Judith M. Gueron (Ph.D. ’71), immediate past president of the Manpower Demonstration Research Corp. (MDRC), was presented with the Richard E. Neustadt Award, to be bestowed annually to an individual “who has created powerful solutions to public problems, drawing on research and intellectual ideas as appropriate.”

Judge Richard A. Posner (Harvard Law School ’62), who serves on the U.S. Court of Appeals for the 7th Circuit in Chicago, was presented with the Thomas C. Schelling Award. This award is given to an individual “whose remarkable intellectual work has had a transformative impact on public policy.”

The David Rubenstein Fund for Kennedy School Excellence provided funding for the $25,000 awards.

“These awards are designed to recognize people who achieve the highest standard of excellence and public service. We honor people who use reason, exceptional wisdom, and evidence to understand and solve public problems,” said KSG Dean David Ellwood.

Gueron joined MDRC as founding research director in 1974, and served as its president from 1986 through 2004. A visiting scholar at the Russell Sage Foundation, Gueron is a nationally recognized expert on employment and training, poverty, and family assistance.

Posner was appointed judge of the U.S. Court of Appeals for the 7th Circuit in 1981, and served as chief judge from 1993 to 2000. He also currently serves as senior lecturer at the University of Chicago Law School.

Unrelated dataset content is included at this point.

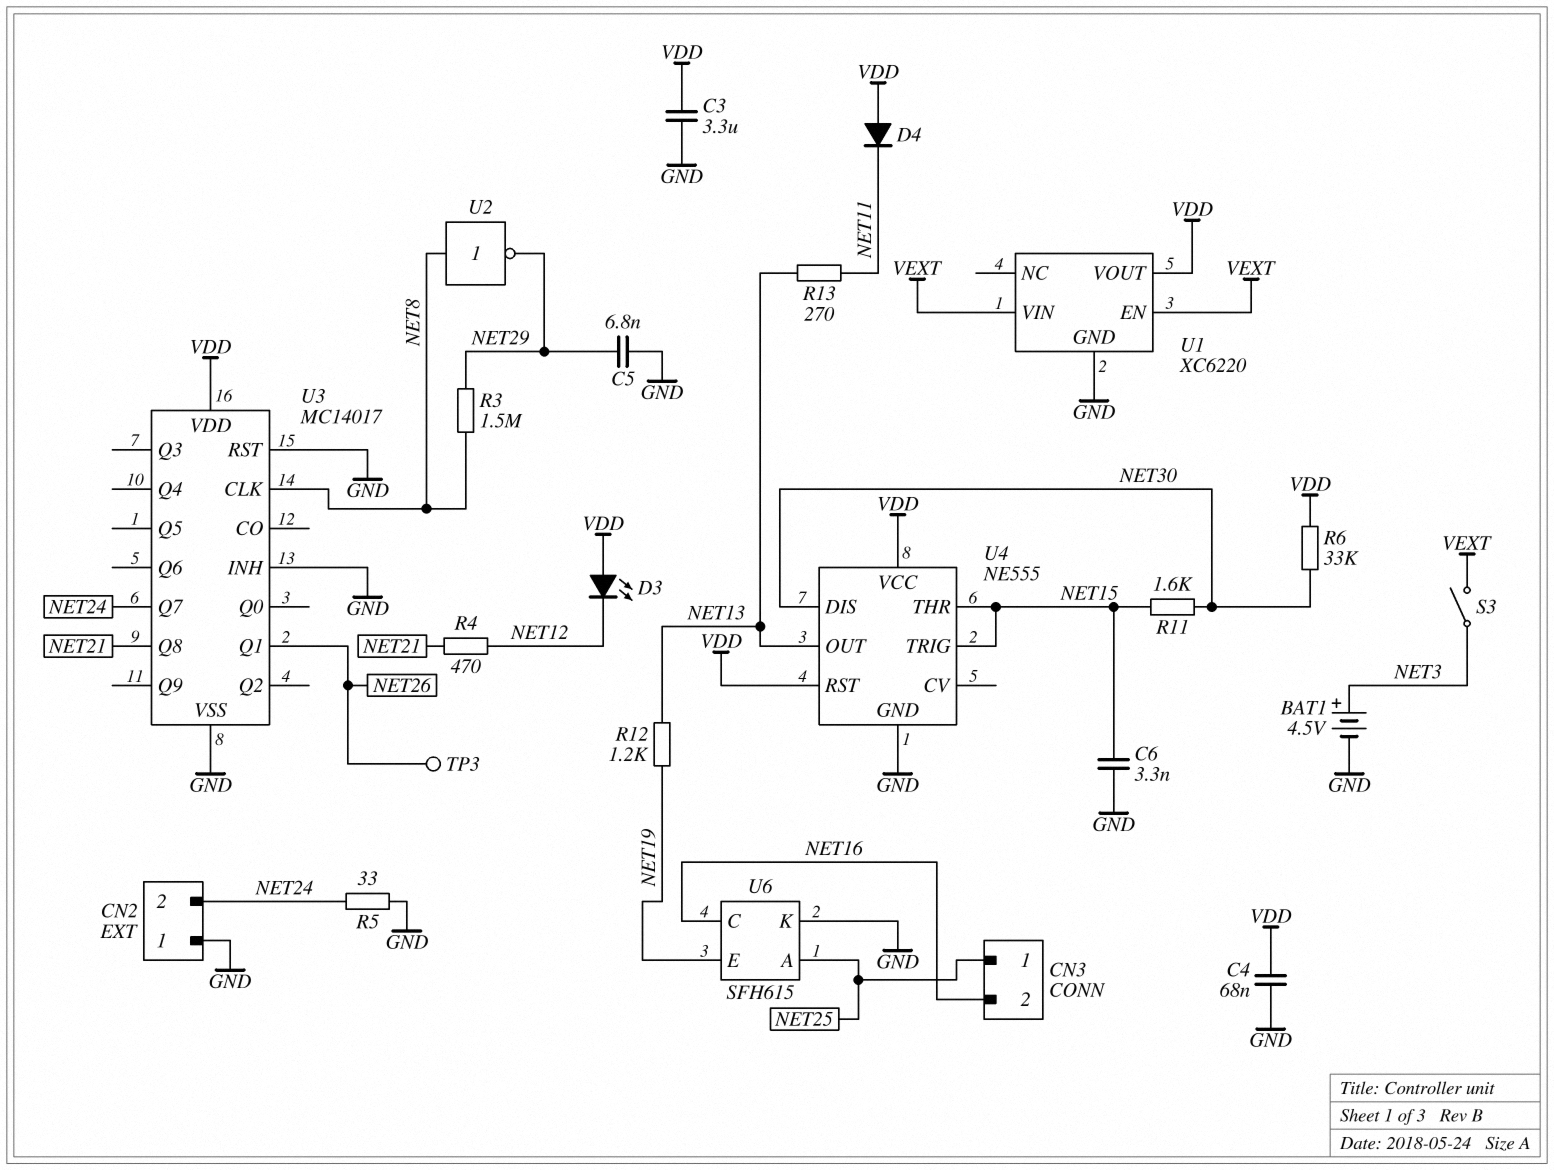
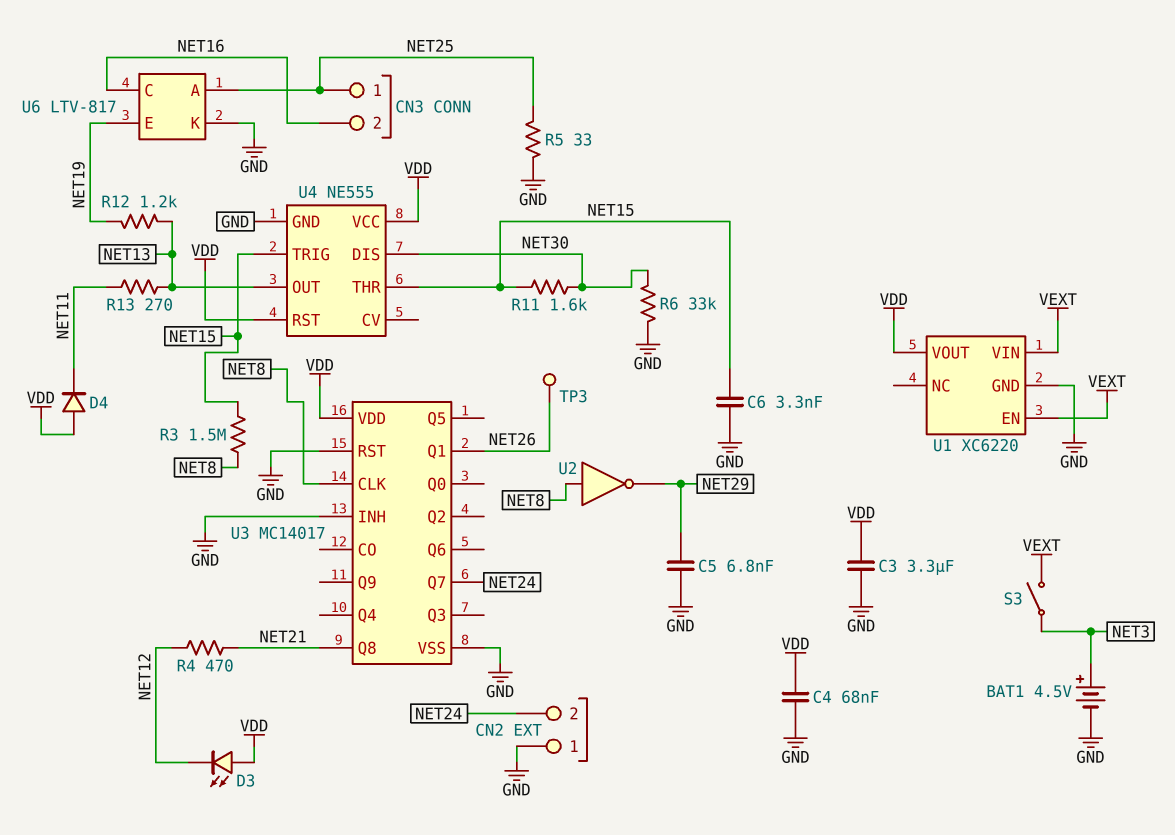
R3: 1.5M (NET8, NET29) -> 1.5M (NET8, NET15)
R5: 33 (GND, NET24) -> 33 (GND, NET25)
R6: 33k (NET30, VDD) -> 33k (GND, NET30)
U6: SFH615 -> LTV-817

Richard E. Neustadt, the Douglas Dillon Professor of Government Emeritus, and Thomas C. Schelling, Lucius N. Littauer Professor of Political Economy Emeritus, are considered founding fathers of KSG. An eminent presidential scholar and adviser to three U.S. presidents, Neustadt, who served as associate dean of KSG until 1975, died in November 2003. Schelling, a founding faculty member of the School in 1969, is now Distinguished University Professor at the University of Maryland School of Public Policy.